Directions for this task:
Your task is to repeat the lines below exactly, excluding any pictures they contain.

[[ Supplied material open ]]

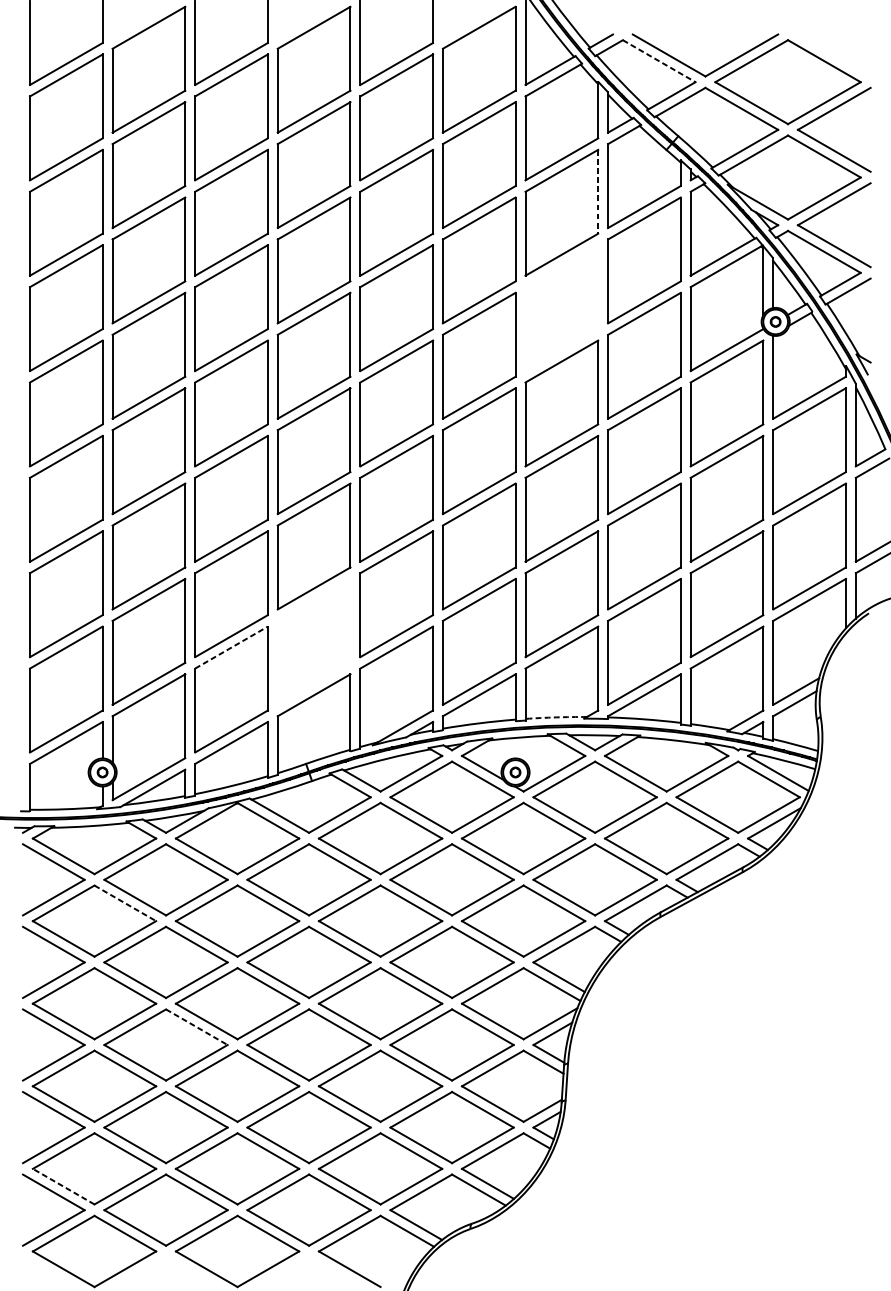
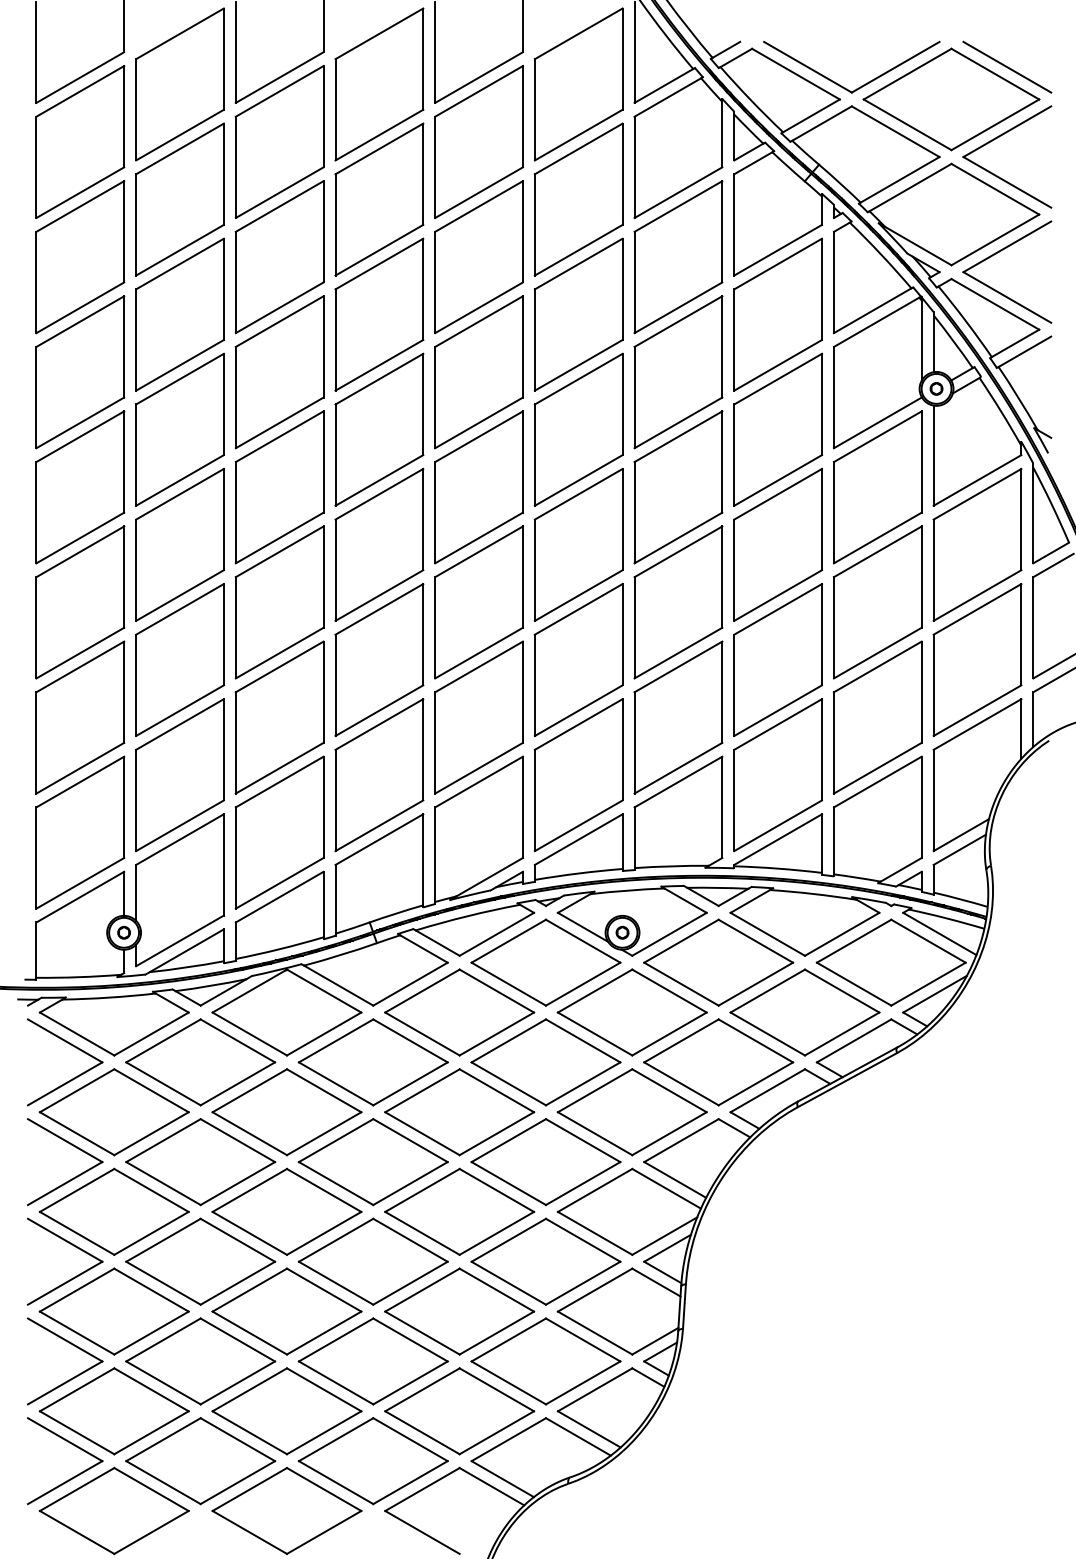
line: (834, 54) -> (1007, 66), added
line: (659, 61) -> (796, 74), dashed -> solid
line: (598, 191) -> (722, 231), dashed -> solid
part: (561, 308) -> (678, 372), added
part: (314, 642) -> (379, 775), added
line: (231, 647) -> (279, 782), dashed -> solid
arc: (556, 717) -> (671, 866), dashed -> solid
line: (125, 903) -> (151, 1090), dashed -> solid
line: (196, 1027) -> (237, 1240), dashed -> solid
line: (64, 1186) -> (77, 1432), dashed -> solid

[[ Supplied material closed ]]

Expected answer:
line: (834, 54) -> (1007, 66), added
line: (659, 61) -> (796, 74), dashed -> solid
line: (598, 191) -> (722, 231), dashed -> solid
part: (561, 308) -> (678, 372), added
part: (314, 642) -> (379, 775), added
line: (231, 647) -> (279, 782), dashed -> solid
arc: (556, 717) -> (671, 866), dashed -> solid
line: (125, 903) -> (151, 1090), dashed -> solid
line: (196, 1027) -> (237, 1240), dashed -> solid
line: (64, 1186) -> (77, 1432), dashed -> solid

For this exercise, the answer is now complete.